After 1-2 days, try a Fleet® Saline Enema enema. If this fails, contact your physician or HealthLink BC (dial 8-1-1).

Giving an enema: For best results, an enema should not be self-administered. The person lies on a towel, on the left side, knees bent, as close to the edge of the bed as possible. The buttocks can be raised (for gravity) on a plastic-covered pillow (a plastic bag will do). The enema should be warmed. The rectal tube is lubricated with KY jelly, and inserted gently and slowly as far as possible. Give the enema slowly, and withdraw the tube. Cover the person, and offer a heating pad or hot water bottle for the stomach. Encourage the person to hold the enema in for as long as possible, then assist them to the commode or toilet. A successful enema will often yield more than one bowel movement, so give it early in the day to avoid disturbing sleep.

 

Complications

Retention and overflow: This is a situation where small amounts of watery stool seep around a bolus of constipated stool. This situation requires attention, most often with an enema, as the blockage is usually higher than can be reached with suppositories. Be alert for the possibility of volvulus (twisted bowel) and obstruction, because people with PD are more prone to this due to the sluggish mobility of the bowel. Immediate medical attention is essential. Be prepared to provide information about constipation and the increased bowel function risks associated with PD. Consider taking this helpsheet to the doctor’s office.
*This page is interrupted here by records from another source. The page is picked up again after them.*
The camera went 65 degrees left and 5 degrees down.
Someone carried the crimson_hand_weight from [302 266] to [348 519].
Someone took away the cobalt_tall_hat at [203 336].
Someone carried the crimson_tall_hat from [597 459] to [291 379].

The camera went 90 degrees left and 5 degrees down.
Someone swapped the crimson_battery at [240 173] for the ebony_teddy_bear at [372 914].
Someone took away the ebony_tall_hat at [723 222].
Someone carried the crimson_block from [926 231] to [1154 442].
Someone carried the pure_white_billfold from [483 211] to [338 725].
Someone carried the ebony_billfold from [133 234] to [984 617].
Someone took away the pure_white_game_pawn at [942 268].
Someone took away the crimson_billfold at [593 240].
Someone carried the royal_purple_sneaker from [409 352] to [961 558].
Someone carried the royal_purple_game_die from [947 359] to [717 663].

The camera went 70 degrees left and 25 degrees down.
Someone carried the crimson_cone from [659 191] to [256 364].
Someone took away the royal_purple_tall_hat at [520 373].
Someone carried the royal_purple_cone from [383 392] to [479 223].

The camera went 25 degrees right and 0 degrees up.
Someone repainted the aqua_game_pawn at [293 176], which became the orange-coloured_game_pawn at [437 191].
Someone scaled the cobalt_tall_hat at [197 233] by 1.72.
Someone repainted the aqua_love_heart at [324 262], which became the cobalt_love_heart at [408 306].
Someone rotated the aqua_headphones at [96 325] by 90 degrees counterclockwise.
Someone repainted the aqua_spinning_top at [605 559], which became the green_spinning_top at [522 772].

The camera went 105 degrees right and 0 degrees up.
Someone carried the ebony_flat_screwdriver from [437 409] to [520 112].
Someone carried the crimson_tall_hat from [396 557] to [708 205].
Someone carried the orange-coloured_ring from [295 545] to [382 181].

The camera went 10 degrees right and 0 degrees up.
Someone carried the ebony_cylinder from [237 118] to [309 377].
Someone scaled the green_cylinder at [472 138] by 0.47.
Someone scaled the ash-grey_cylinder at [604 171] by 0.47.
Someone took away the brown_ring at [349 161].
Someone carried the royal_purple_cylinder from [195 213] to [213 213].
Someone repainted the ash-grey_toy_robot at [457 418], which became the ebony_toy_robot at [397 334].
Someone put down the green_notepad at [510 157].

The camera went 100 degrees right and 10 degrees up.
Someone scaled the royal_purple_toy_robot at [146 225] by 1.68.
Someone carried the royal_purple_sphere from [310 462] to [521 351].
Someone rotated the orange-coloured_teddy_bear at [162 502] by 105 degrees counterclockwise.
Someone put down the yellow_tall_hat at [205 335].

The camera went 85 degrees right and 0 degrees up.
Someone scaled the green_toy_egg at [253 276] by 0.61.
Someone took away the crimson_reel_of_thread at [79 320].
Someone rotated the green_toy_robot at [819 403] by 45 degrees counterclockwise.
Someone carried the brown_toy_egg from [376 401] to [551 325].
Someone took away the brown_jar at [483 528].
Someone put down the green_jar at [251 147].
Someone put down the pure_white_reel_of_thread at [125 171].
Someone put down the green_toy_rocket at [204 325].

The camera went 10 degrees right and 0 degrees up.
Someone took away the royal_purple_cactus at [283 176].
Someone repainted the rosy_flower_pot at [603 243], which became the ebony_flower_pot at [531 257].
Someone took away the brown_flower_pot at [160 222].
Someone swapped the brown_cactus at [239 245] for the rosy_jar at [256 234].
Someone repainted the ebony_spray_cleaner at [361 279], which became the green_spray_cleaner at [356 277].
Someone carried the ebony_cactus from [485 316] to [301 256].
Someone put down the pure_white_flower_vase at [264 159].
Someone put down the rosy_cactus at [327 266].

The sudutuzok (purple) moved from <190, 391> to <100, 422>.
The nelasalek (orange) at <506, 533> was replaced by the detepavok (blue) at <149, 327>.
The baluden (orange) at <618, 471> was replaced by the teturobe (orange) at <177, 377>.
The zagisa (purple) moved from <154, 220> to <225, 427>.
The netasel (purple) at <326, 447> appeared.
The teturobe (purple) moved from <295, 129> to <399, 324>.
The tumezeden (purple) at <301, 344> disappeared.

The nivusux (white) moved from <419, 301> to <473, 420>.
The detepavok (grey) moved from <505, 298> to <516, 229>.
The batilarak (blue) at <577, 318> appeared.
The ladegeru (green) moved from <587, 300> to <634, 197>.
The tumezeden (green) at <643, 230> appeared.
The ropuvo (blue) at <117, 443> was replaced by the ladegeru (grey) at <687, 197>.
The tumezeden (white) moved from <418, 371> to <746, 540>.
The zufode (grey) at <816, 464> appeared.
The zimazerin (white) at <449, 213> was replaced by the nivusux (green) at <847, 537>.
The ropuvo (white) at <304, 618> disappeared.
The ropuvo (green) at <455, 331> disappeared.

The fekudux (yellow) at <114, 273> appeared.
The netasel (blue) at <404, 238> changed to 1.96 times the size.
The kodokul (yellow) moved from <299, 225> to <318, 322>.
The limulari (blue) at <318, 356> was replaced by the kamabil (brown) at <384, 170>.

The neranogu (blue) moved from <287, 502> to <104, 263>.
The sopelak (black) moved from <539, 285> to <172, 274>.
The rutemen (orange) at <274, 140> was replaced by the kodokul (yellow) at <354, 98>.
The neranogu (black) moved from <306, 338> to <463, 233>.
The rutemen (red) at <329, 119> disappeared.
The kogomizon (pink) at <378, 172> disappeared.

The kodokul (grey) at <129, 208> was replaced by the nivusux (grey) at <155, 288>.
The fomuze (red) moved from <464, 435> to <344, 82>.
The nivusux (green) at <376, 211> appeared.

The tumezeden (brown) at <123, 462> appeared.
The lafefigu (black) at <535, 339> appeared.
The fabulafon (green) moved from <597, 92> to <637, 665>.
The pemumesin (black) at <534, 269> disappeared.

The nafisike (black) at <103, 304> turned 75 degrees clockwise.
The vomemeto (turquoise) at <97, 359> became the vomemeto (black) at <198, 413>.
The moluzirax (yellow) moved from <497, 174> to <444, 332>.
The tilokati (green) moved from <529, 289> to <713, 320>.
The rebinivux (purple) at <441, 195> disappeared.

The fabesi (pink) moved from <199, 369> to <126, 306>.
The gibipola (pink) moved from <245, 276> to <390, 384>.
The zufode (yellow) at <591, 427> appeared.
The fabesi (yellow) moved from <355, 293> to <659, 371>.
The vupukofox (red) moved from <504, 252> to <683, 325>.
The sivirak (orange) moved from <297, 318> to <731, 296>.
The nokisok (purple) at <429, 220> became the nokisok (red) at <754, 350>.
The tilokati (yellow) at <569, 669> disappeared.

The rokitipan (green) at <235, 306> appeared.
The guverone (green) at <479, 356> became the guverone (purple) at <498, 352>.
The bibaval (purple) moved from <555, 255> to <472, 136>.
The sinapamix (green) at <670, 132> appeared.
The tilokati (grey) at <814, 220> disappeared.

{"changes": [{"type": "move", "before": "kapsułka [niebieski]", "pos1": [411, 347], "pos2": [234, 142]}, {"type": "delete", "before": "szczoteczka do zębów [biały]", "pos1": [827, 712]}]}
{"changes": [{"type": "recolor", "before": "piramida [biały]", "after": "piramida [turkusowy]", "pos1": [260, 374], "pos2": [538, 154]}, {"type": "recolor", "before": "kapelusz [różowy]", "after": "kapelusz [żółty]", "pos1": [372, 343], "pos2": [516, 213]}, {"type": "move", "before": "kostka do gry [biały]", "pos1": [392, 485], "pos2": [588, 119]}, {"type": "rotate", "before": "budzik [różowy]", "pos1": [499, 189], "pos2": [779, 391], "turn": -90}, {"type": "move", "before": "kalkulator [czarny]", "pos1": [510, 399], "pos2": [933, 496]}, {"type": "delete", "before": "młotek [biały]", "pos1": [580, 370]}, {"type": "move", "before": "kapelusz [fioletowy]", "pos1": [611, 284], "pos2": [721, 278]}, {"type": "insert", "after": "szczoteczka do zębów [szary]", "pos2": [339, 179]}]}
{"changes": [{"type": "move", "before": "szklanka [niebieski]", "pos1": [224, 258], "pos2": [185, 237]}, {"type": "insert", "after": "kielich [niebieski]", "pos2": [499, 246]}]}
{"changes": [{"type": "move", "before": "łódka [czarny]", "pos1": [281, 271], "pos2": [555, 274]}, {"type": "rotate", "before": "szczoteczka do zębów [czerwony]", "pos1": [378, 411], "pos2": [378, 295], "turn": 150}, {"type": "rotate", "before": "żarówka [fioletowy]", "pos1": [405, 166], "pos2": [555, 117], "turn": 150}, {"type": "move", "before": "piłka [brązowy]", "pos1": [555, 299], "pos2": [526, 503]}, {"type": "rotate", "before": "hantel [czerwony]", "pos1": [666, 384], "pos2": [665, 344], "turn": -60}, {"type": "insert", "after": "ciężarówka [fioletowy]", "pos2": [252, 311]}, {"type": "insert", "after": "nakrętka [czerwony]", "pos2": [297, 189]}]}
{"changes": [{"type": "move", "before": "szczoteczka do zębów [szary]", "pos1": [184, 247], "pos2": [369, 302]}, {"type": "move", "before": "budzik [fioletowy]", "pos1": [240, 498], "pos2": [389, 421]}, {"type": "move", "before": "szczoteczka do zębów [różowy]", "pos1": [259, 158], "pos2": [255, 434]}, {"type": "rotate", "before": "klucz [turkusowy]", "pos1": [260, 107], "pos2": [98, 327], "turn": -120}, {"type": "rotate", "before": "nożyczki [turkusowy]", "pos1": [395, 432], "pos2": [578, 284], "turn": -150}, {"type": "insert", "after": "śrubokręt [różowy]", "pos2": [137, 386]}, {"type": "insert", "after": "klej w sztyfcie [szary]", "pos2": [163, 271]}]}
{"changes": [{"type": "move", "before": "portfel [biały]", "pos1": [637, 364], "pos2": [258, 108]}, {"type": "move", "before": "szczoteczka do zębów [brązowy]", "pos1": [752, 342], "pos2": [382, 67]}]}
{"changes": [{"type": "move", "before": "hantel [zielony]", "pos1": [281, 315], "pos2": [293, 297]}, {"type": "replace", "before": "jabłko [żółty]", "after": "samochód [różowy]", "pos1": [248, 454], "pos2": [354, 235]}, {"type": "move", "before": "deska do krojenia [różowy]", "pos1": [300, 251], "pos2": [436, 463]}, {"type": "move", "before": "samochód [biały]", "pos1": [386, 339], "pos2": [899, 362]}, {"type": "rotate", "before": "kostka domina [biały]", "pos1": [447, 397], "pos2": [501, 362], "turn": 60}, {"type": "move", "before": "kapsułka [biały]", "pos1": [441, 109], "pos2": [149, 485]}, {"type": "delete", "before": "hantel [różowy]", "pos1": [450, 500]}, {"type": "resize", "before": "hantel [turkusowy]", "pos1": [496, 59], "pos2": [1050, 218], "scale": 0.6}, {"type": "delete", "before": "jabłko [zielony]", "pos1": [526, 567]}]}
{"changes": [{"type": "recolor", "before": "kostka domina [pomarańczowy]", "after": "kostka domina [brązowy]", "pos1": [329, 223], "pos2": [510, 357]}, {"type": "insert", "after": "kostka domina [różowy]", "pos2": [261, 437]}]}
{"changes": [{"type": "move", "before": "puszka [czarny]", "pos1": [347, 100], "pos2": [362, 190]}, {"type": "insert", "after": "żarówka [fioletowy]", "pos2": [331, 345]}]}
Difficulty expelling stools: You may have normal stools, but be unable to expel them. You may feel weak, although this is not a direct symptom of Parkinson’s. Instead, you may be experiencing a lack of coordination of, or inability to control, the sphincter muscles in your rectum. Difficulty expelling stools may also arise if you are under-medicated, or during your medication “off” time. To help stimulate the sphincter muscles, try applying a warm, damp washcloth to your rectal area, massaging the area gently with a finger, or using glycerin suppositories.